Busting the ‘Made in China’ myth
Admit it – whenever you hear the phrase ‘Made in China’ about an electronic product – you immediately conjure up an image of a cheap, plasticky, poorly made, extremely ugly and a very shabby product.brunch Updated: Aug 03, 2013 17:43 IST
Admit it – whenever you hear the phrase ‘Made in China’ about an electronic product – you immediately conjure up an image of a cheap, plasticky, poorly made, extremely ugly and a very shabby product. Despite the fact that China is the world’s factory, despite the fact that every luxury brand gets almost their entire line made in China, despite the fact that the biggest tech manufacturers including Apple and Samsung exist and are profitable today due to their China outsourcing business model – the China tag is still synonymous with ‘won’t last a week’, the copycat kings and the emperors of crappy products.
Double Shock: When I was invited to visit China to take a look at how a mobile phone is made from scratch – I was doubly surprised. First, because Chinese assembly-line factories and sweatshops don’t ever allow journalists or TV crews inside. Second, exposing your entire line-up of manufacturing is like giving away all your trade secrets to competitors. Well, if they wanted to commit
business (suicide in Mandarin), who was I to argue?
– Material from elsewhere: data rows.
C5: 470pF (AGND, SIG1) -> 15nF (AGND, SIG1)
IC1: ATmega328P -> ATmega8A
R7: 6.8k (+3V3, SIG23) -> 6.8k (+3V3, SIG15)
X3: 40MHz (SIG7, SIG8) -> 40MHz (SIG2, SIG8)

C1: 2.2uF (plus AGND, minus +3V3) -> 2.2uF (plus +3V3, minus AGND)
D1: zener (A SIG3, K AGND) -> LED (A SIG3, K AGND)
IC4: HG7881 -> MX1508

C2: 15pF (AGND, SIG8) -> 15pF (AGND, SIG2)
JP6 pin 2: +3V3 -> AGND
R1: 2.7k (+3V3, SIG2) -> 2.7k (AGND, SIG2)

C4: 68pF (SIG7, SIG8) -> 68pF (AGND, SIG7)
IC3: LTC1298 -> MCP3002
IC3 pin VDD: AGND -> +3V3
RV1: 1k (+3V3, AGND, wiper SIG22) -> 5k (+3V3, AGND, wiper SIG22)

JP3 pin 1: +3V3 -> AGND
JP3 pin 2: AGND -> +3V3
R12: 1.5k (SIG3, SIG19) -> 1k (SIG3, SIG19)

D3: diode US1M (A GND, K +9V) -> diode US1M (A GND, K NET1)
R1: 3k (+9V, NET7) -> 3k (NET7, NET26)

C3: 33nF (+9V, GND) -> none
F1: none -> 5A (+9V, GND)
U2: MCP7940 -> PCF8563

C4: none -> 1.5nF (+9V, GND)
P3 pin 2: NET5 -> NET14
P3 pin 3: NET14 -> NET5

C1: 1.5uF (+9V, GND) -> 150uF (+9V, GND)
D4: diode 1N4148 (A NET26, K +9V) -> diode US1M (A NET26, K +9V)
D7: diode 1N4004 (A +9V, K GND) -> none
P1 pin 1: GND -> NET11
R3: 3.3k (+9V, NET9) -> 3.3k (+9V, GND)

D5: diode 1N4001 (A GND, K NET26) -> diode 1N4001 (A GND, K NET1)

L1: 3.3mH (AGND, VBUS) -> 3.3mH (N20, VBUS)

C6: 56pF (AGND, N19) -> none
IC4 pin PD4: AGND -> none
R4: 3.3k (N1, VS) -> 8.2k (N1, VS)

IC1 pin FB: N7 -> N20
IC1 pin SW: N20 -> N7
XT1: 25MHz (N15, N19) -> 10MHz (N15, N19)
Off I went to Shenzhen; the onetime sleepy little fishing village that in a few years has been converted into China’s all-new mega industrial hub.
Off Topic for a minute: Every time I go to China, I discover one non-techie thing that blows my mind and makes my jaw drop. This time was no different as even before I got my first look at a giant factory of mobile-phone making, I saw a giant factory of art. I will admit, I am a recent art convert (for the most part I still don’t understand it, find most of the people involved in it to be very pretentious, but have been very drawn to the creativity and beauty of it all) and had already set up to go straight from the airport to Dafen Village on the outskirts of Shenzhen.
Inside this very laidback art centre are about 5,000 painters, 3,000 sculptors and about 2,000 other skilled artists that are hard at work. To take art, a very individualistic passion and skill – and convert it into an efficient, highly organised, perfectly tuned
factory is China at its core best. This one little village is currently exporting 60 per cent of made-to-order art to the world! 60 per cent!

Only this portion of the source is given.